Maybe I will when I have time.

These fixes have made Pydio Cells usable for large-scale uploads (tera or petabytes of data). It works great with Rclone.
However, there are still a few things to fix in the code: for example, the file modification time, which should preserve timestamps with 9-digit nanosecond precision.

1 Like

Hi guys
Indeed we have to stick to the fork for licensing reason :sob:
@jaimedelano would be super interested in getting your bunch of fixes. You can even send us a big patch file if you do not want to create PR :wink:
-c

I’d like to help.

I’ve lost the code of the last changes I made. So I’m still recreating it.
I’m currently fixing the file modification time to make it compatible with S3/Rclone.

1 Like

Hi @charles
I’m going to submit a pull request.
I’ve added support for writing and reading metadata via the S3 gateway.
Also, the file modification date is now saved and displayed correctly with nanosecond precision.

1 Like

mmm, we are actually implementing that already in the v5 branch …
But will definitely have a look at your suggestions

1 Like

I, for one, am eager to try these changes out :slight_smile:

So, if I understand you correctly, you didn’t modify the MinIO code — just the Cells code?
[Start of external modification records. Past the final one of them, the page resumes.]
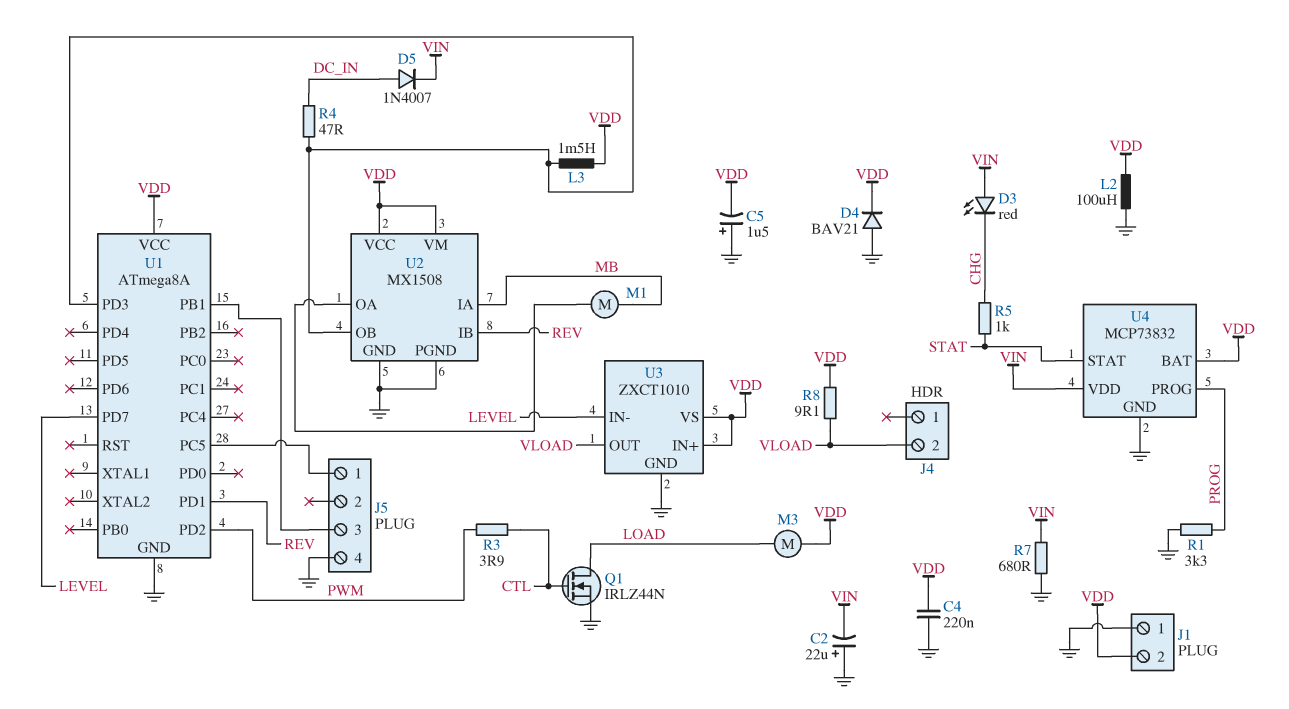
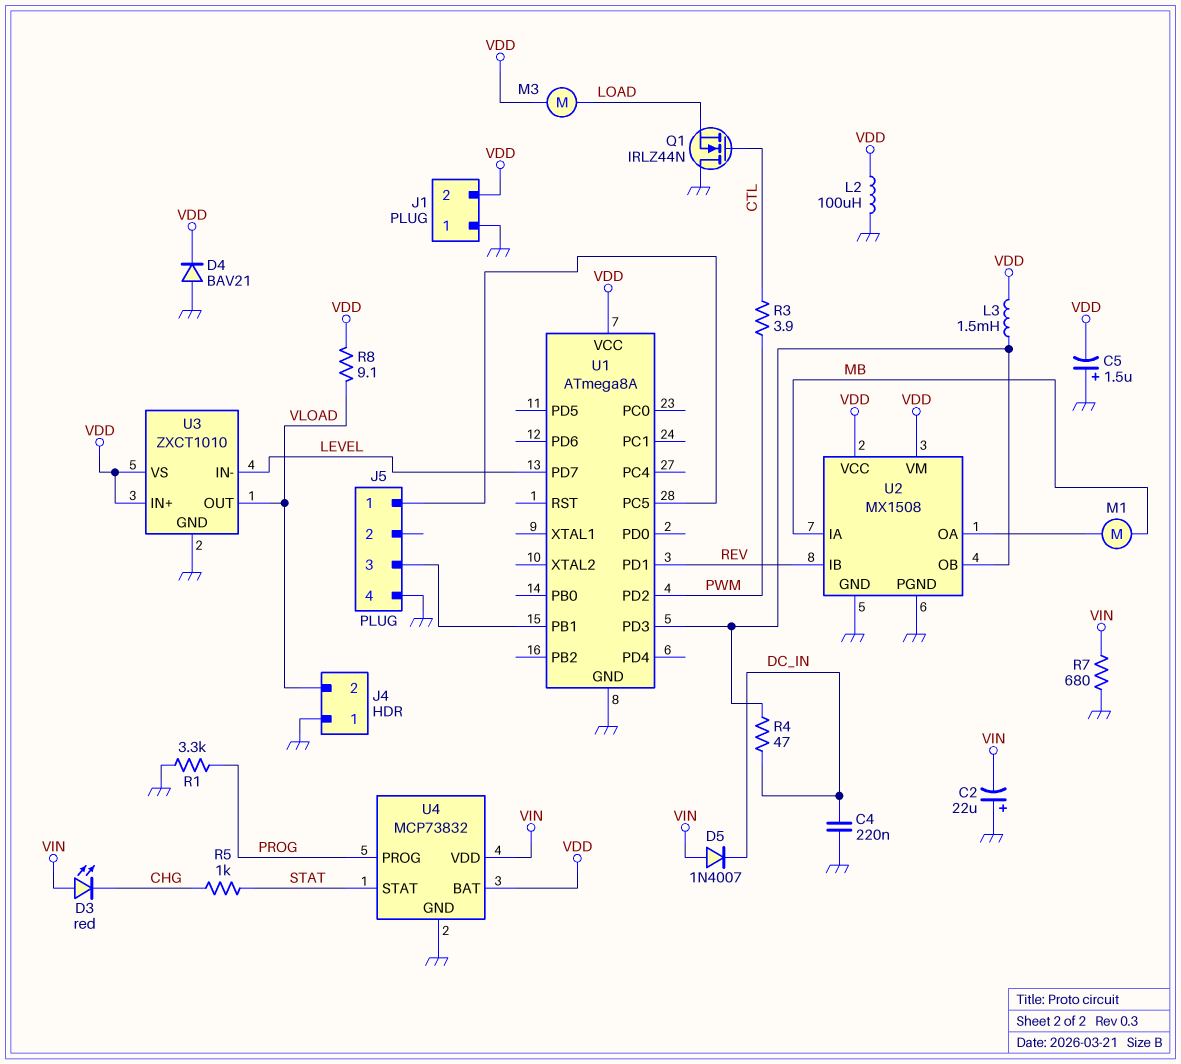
C4: 220nF (GND, VDD) -> 220nF (DC_IN, GND)
D5: diode 1N4007 (A DC_IN, K VIN) -> diode 1N4007 (A VIN, K DC_IN)
J4 pin 1: none -> GND
Q1: NMOS IRLZ44N (G CTL, D LOAD, S GND) -> NMOS IRLZ44N (G CTL, D GND, S LOAD)

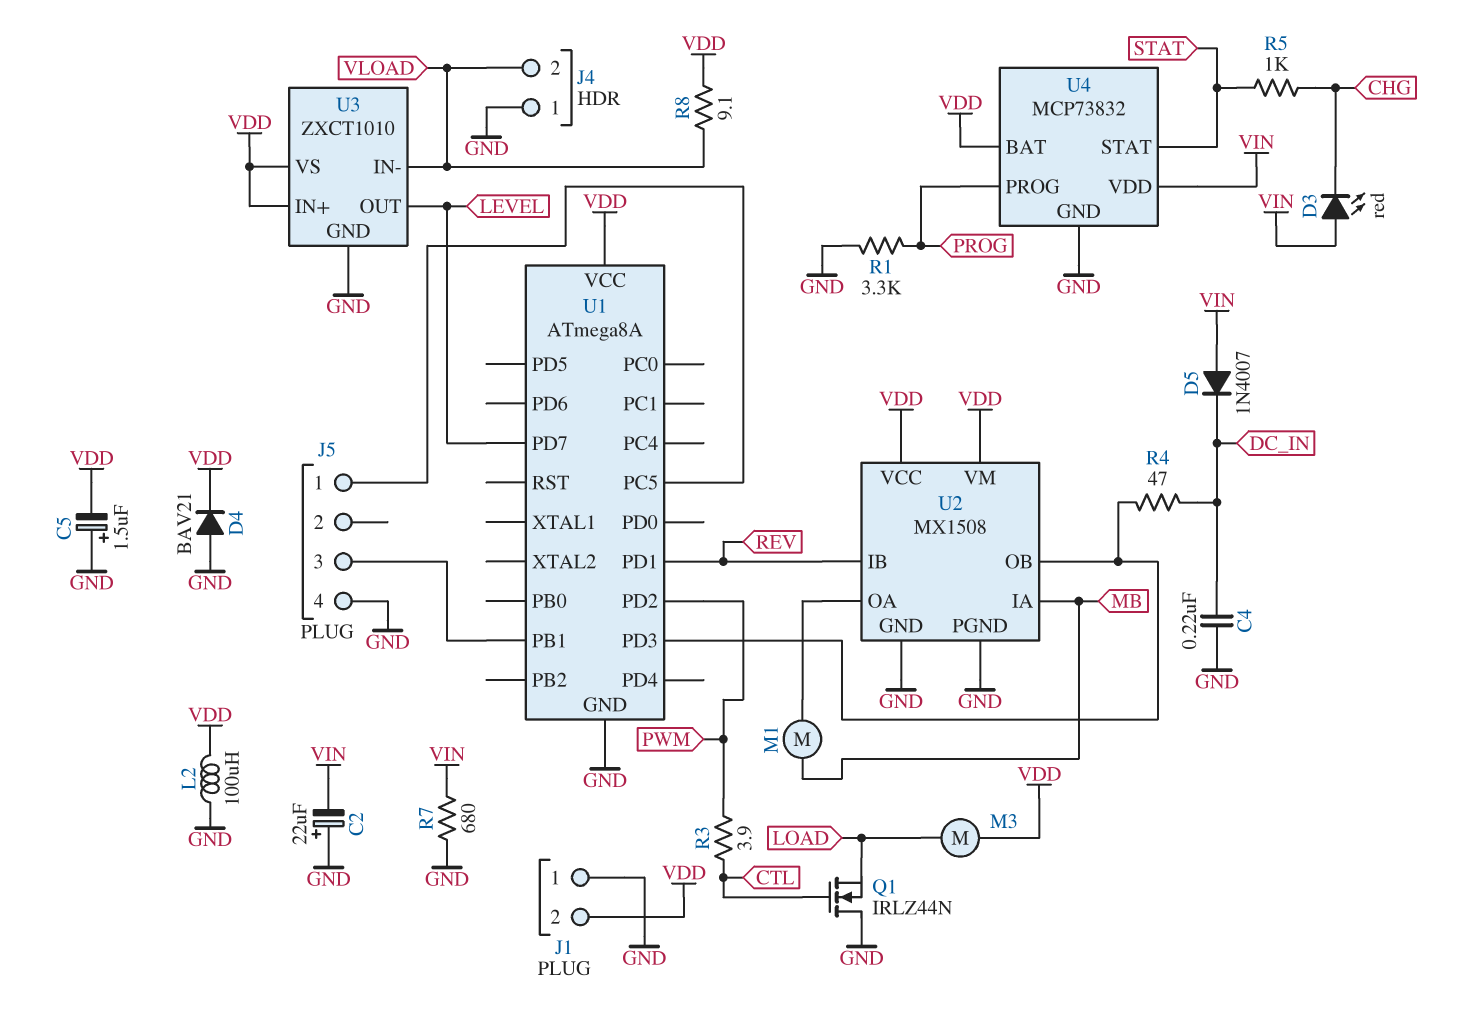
L3: 1.5mH (U1/PD3, VDD) -> none
U3 pin IN-: LEVEL -> VLOAD
U3 pin OUT: VLOAD -> LEVEL

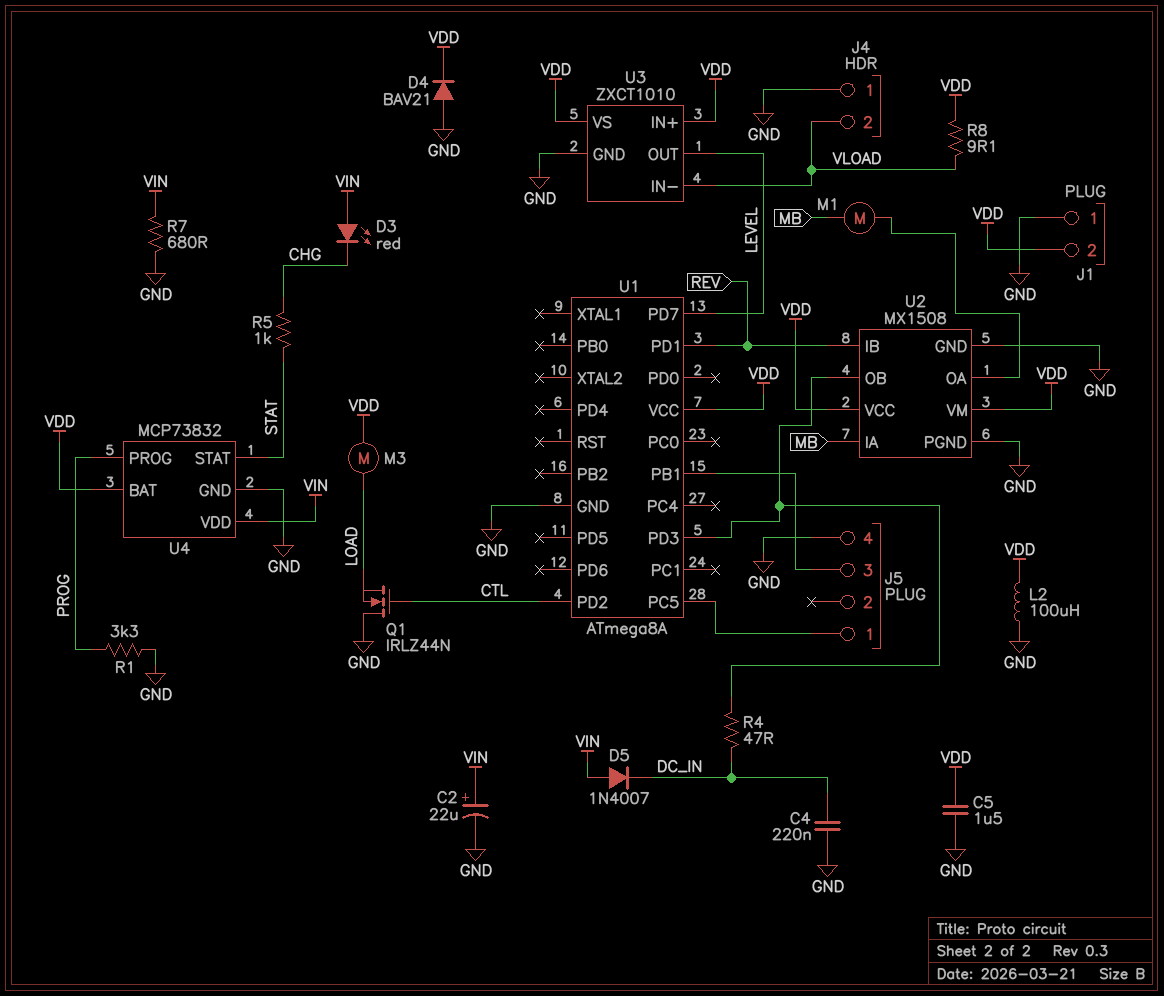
C2: 22uF (plus GND, minus VIN) -> 22uF (plus VIN, minus GND)
C5: 1.5uF (plus GND, minus VDD) -> 1.5uF (GND, VDD)
R3: 3.9 (CTL, PWM) -> none
U1 pin PD2: PWM -> CTL

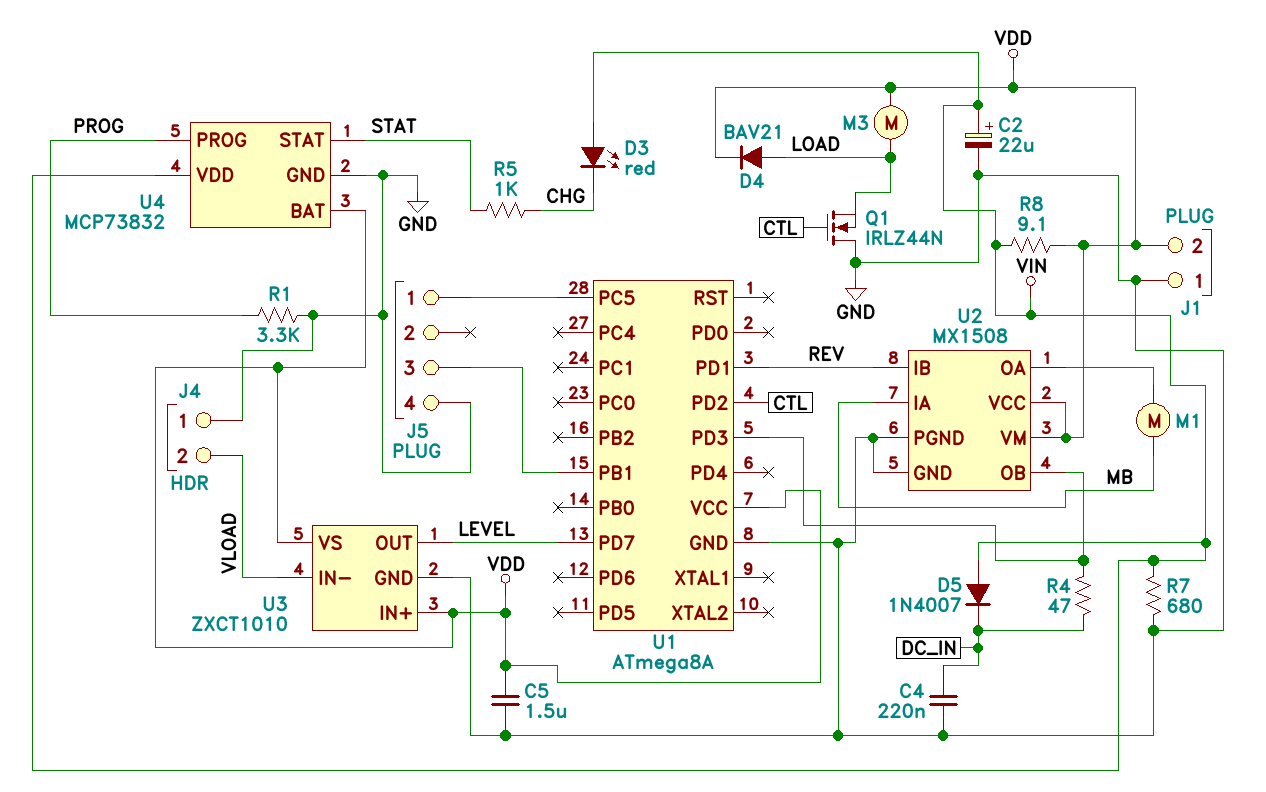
D4: diode BAV21 (A GND, K VDD) -> diode BAV21 (A LOAD, K VDD)
L2: 100uH (GND, VDD) -> none
R8: 9.1 (VDD, VLOAD) -> 9.1 (VDD, VIN)

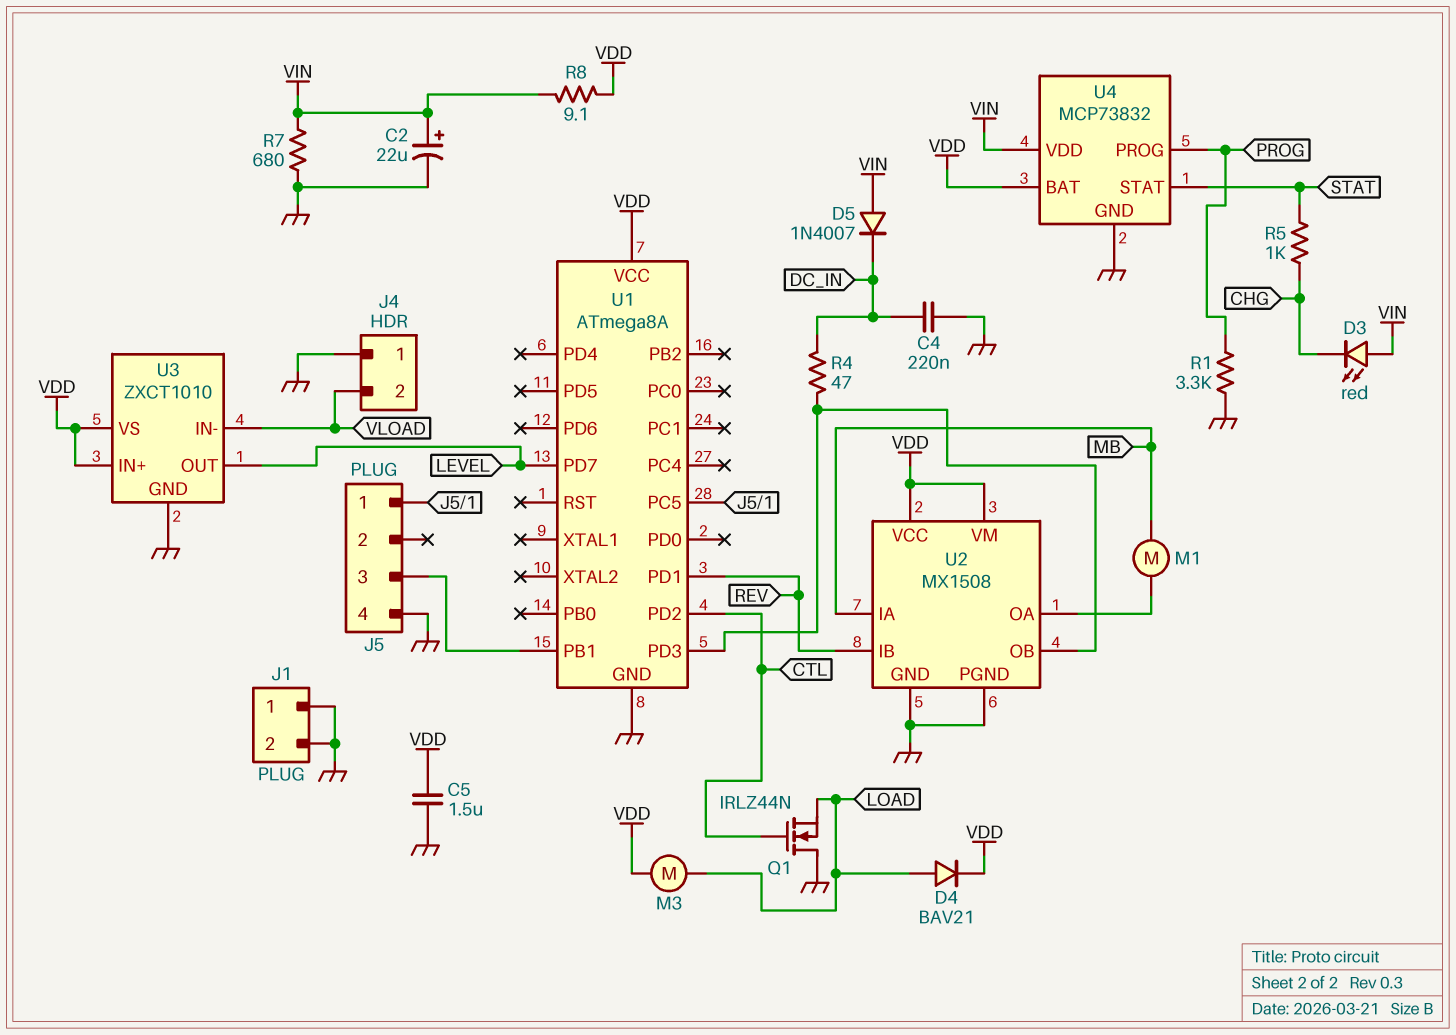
J1 pin 2: VDD -> GND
I’m just asking because of the issue @charles mentioned regarding the usage of MinIO as part of Cells.

Granted, I’m looking forward to v5 as well… hehe

@GwynethLlewelyn These changes are only made to the Pydio Cells code. I’m already using it in production.
@charles Should I PR it to the current version, or to v5 instead?

Hi @jaimedelano
If you already have your changes implemented, they are most probably in the v4 code. So the simplest will probably be to create a PR on the current version (branch @main), and I’ll have a look at how this would apply to the new one (branch @next).

Thx !

PS : If not already done, do not forget to sign the CLA.